A media meme has taken hold recently, in Florida and nationally, that claims parental choice advocates are categorically hostile to public schools.
The Tampa Bay Times put it this way in a recent editorial pushing back against strong comments by House Speaker Richard Corcoran: “Too many school choice supporters have framed the future of education as an either/or proposition. That’s a terrible way to craft education policy.”
In the New York Times, Katherine Stewart, a chronicler of the Christian right, claimed school choice advocate and prospective U.S. Education Secretary Betsy DeVos was leading an apocalyptic crusade in which “(g)utting public education will be just the beginning.”
In a column criticizing DeVos’ nomination, New Yorker writer Rebecca Mead asserted: “Missing in the ideological embrace of choice for choice’s sake is any suggestion of the public school as a public good.”
This Manichean view, which in recent weeks has been widely attributed to advocates of educational choice, is mostly a red herring.
Tellingly, the Florida newspaper didn’t cite a single example of school choice supporters espousing such a view. Stewart’s notions about DeVos’ alleged anti-public school agenda rested on such spurious evidence as a 37-year-old quote from the late Jerry Falwell. And Mead failed to note DeVos’ actual stated views on public education, which are anything but either/or:
We think of the educational choice movement as involving many parts: vouchers and tax credits, certainly, but also virtual schools, magnet schools, homeschooling, and charter schools.

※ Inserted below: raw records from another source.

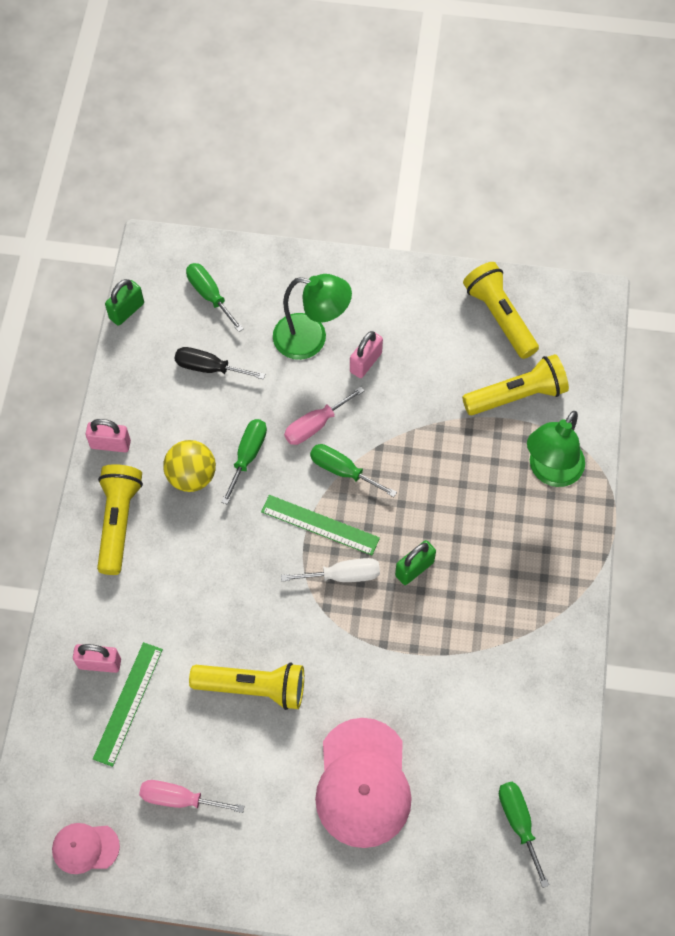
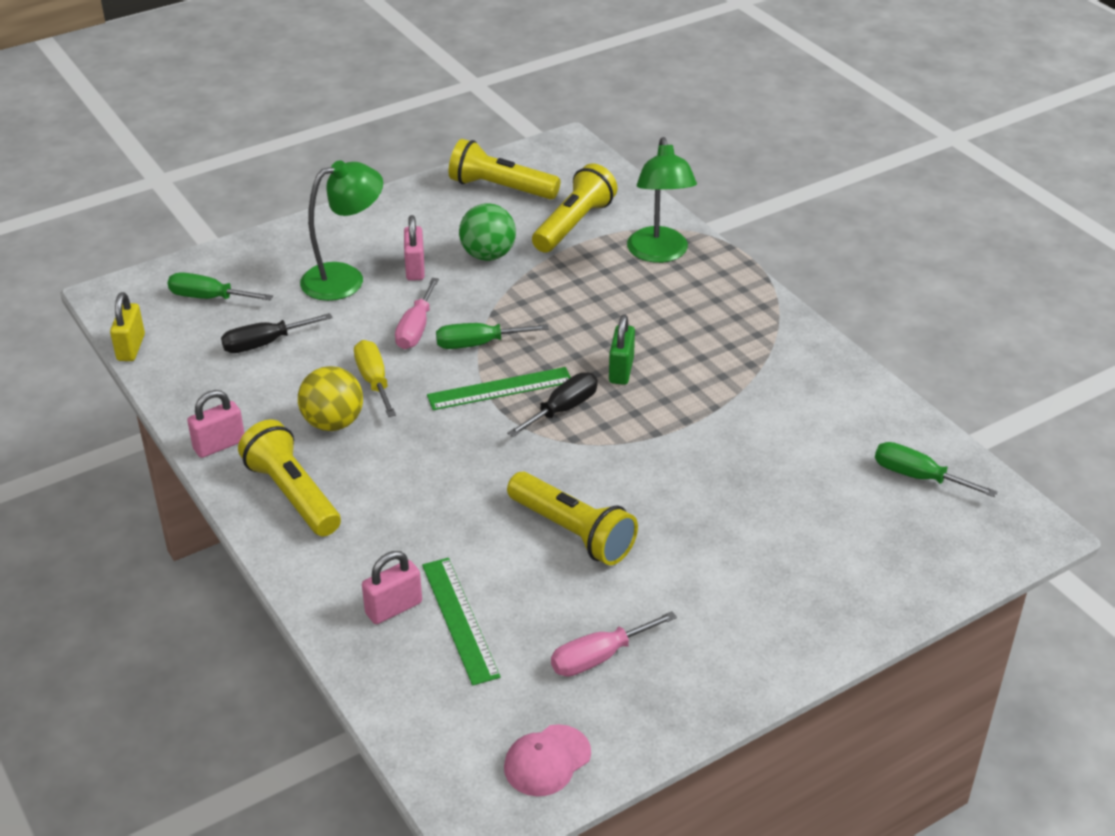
camera: 40 degrees left, 25 degrees down
(127, 311) = (131, 348): green padlock -> yellow padlock
(247, 456) = (374, 381): green screwdriver -> yellow screwdriver
(253, 687) = (572, 532): yellow flashlight -> yellow flashlight turned 75 degrees clockwise
(343, 575) = (562, 409): white screwdriver -> black screwdriver
(363, 783) = (756, 534): pink cap -> none
(427, 384) = (488, 255): none -> green ball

Here in Florida, school choice proponents have adopted a similarly ecumenical outlook, like the educator who “never saw a line between public school students and private school students,” the religious leaders who argue a private school choice program complements neighborhood public schools, or the school board members who advocate expanding educational options and improving public schools, at the same time.
The Tampa Bay Times‘ take was accompanied by its acclaim for a bipartisan quartet of state senators who pledged to pare back standardized testing and eke out some extra funding for public schools in a tight budget year. Each of these lawmakers has, at various times, championed funding increases for traditional Florida public schools. And while their positions sometimes vary, each of them also has voted for legislation, on the floor or in committee, that expanded charter schools, boosted digital learning, created new private scholarship programs or allowed more children to qualify for tax credit scholarships
These lawmakers seem to be aligned with Florida families, who send 1.5 million students to publicly funded options other than their assigned schools, and who still enroll the vast majority of Florida’s students in public schools of various types. They increasingly do so by choice.
And many of those who choose private options are also deeply invested in public education. A student who attends St. Andrews Catholic School with a tax credit scholarship might matriculate to Orange County’s district-run Evans High School. A public-school teacher might find private schools work for her children. A mother might send some of her children to public schools and one child to a private school, because that’s what suits their individual learning needs.
The reality that private options work with public education system, not against it, is reinforced by research. The Florida tax credit scholarship program saves the state money that can be plowed back into public schools. And studies have repeatedly shown the program has spurred small, but statistically significant, improvements in public schools.
That said, there are a few people in Florida on both sides of the issue who do see traditional schools and parental choice as an either/or proposition. One of them is Joanne McCall, president of the statewide teachers union. Her organization has generally opposed every education program that is not conducted in district-operated schools with teachers represented by a union contract.
When asked by Politico Florida to explain her organization’s extensive political campaign contributions in the 2016 elections, McCall said: “This is about us versus them – public schools versus vouchers [and] for-profit charter schools.”
To paraphrase from the Times, that’s a thoughtlessly narrow view of our educational future.
Step Up For Students, which publishes this blog and employs the author of this post, helps administer the tax credit scholarship program in Florida.